“And you find magic from your God
And we find magic everywhere
So the Christians and the Pagans sat together at the table
Finding faith in common ground the best that they were able.
Where does magic come from?
I think magic’s in the learning…”
-Dar Williams, “The Christians and the Pagans,” Mortal City, Razor
&Tie Entertainment/Burning Field Music c.1996
I pace the yard, tired and wired from the night’s labor, casting about for something to do. Three varieties of sedative have failed to induce slumber, and I have long since passed that delirious point of sleep deprivation and mental fatigue where anything coherent might be expected to appear on my iMac’s text window. Leave well enough alone.
No point in generating gibberish which will only need rewriting later. The poppies are popping, morning glory vines virulent, roses radiant, a dank spectrum of horny flowers living luxuriously; I wonder how they’ll fare in the dry desert when their human slave is no longer there to overwater and underfertilize them. Maybe Llewellyn can look after the garden when I’m gone.

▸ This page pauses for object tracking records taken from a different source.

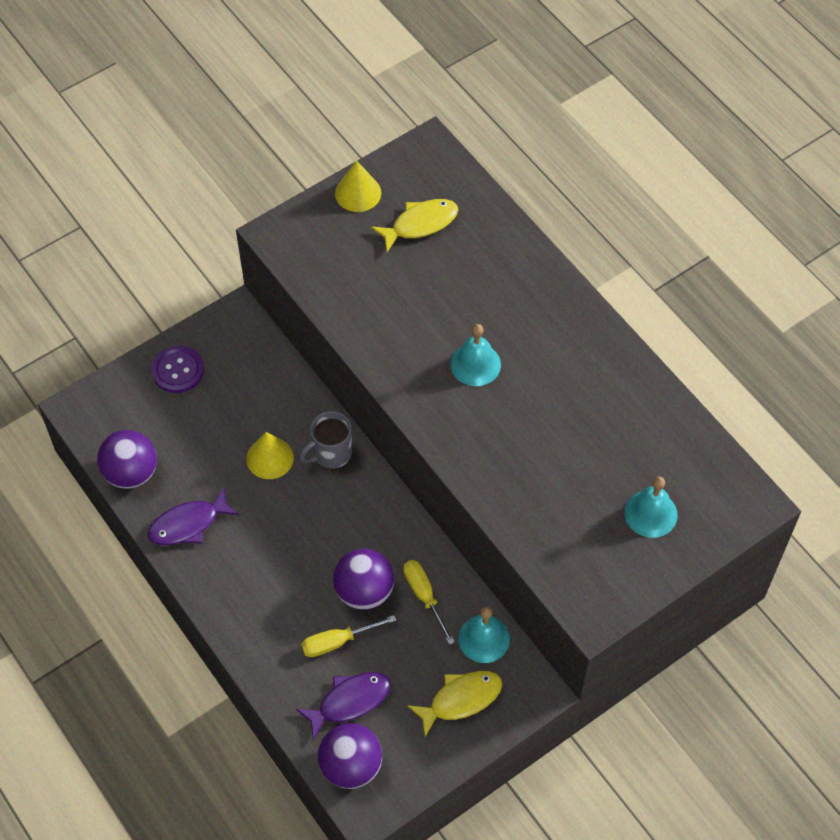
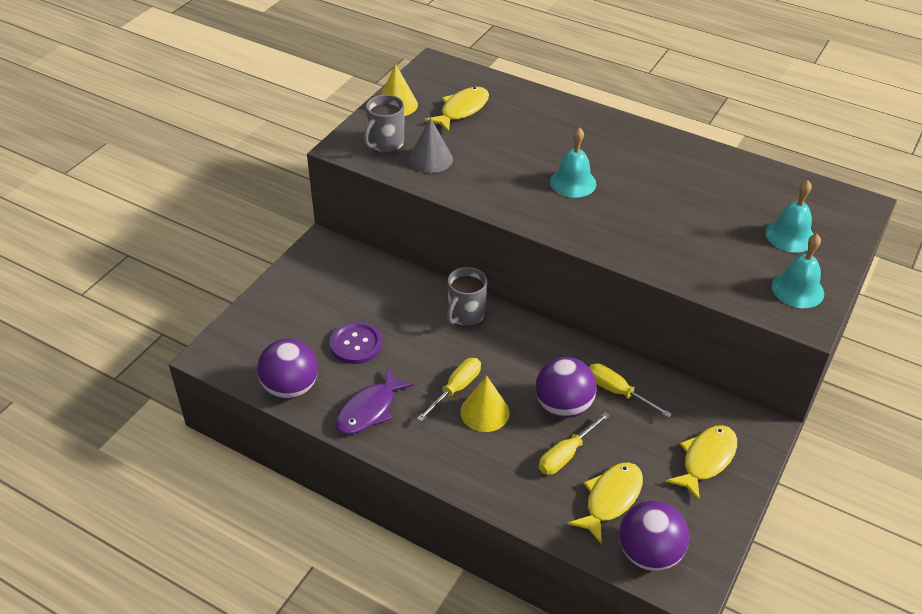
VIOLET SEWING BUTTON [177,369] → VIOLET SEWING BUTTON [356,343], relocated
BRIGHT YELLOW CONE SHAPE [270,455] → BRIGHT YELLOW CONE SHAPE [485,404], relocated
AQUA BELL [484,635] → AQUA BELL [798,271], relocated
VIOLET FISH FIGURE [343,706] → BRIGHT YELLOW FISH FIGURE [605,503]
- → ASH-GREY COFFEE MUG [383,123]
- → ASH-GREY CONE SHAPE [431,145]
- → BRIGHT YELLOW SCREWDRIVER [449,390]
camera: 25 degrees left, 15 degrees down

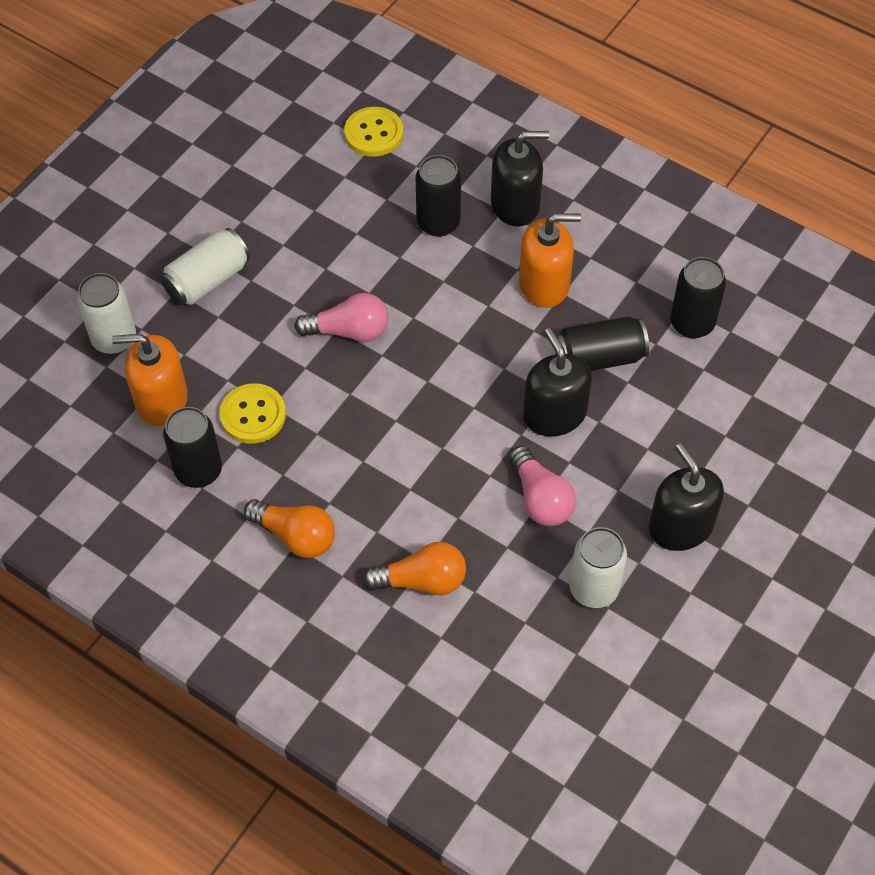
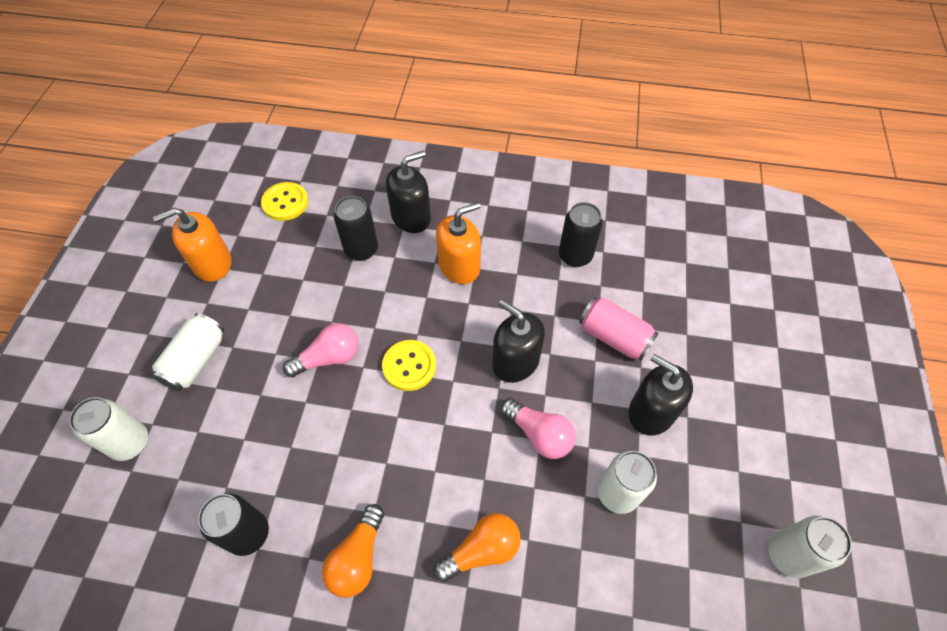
JET-BLACK TIN [602,344] → -
BRIGHT ORANGE SOAP PUMP [150,380] → BRIGHT ORANGE SOAP PUMP [192,245], relocated
BRIGHT YELLOW SEWING BUTTON [252,413] → BRIGHT YELLOW SEWING BUTTON [409,365], relocated
BRIGHT ORANGE LIGHTBULB [289,528] → BRIGHT ORANGE LIGHTBULB [353,551], 105 degrees clockwise
- → PINK TIN [618,329]
- → WHITE TIN [810,547]
camera: 25 degrees left, 0 degrees up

Gone! Such an abstract idea, a world without Victor. Will it be a better world? Less contentious, surely. Probably my passing will be a great relief for protectors of paradigms past; yet even my enemies should miss me, as I would miss them. Without our opposites to contrast against, we are nothing but bland monochrome.
I certainly don’t feel like I’m dying. My skin is tingling, my head a whirl of exhilaration. I feel like dancing. The chorus of birds and rustling of leaves juxtapose a skein of subtle beats, and my arms rotate cautiously in the “figure-eight” configuration taught to me in a more innocent time to the din of booming hard house by a kid with purple hair and Adidas visor and dozens of chains of homemade plastic strung jewelry hung over a blue Rugrats T-shirt. Back in the day.
With Nature as my DJ, my feet join the party, the resonating rhythm overtaking me. Like riding a bicycle. Why did I ever give this up? I have no audience but Goddess, and Her smile shines on me along with the butterflies, birds, bees and every other being at one with itself. We all are engaged in a cosmic hoedown. I feel hugged. I can practically see the ball of energy bouncing around my body, the chi, focused essence. And I’m not even tripping.
Where, I wonder, will this force go when “Victor” gives up the ghost? It is inconceivable that it might disappear. The law of conservation of energy, which must surely apply to the spiritual as well as the mechanical variety, forbids it. I may not always obey the unjust statutes of men, but I recognize the authority of the Universe. I am not permitted to fade into oblivion.
Consignment to eternal paradise or damnation seems unlikely as well; unnatural. The two cannot exist apart. What nonmaterial joy could Heaven offer that won’t become passe over the Millennia, what spiritual torture could be featured in Hell that would not ease by acclimatization over the eons? The saved would be increasingly bored with their salvation, with yawning ages of monotony before them, which sounds horrifying; the damned could contrast their horrors to the earlier time when they were fresh and new, looking forward to steady improvement, and thereby eke out an increasing claim on hope. Hope in Hades, but none in the Kingdom of God?
Besides, who really deserves either? What possible point could there be to such an unforgiving pass/fail standard, on such a skewed and unfair examination? If God is really such a sadist, who keeps hugging me?
While literally absurd, the dualism may contain a useful metaphor. Something Christian fundamentalists have never understood about the Bible is that it’s mostly allegory, the painstaking symbolically-charged craft of antediluvian Jonathan Swifts with axes to grind and points to make. Only an idiot, the authors surely felt, would take stuff like talking snakes and all of humanity being descended from a single (genetically identical?) couple literally.
Actually, on further reflection, the snake talking I could buy. Like most acidheads, I score pretty high on the Buster-Idaho Gullibility Scale. I also engage in protracted conversations with inanimate objects and fervently believe in the efficacy of magic.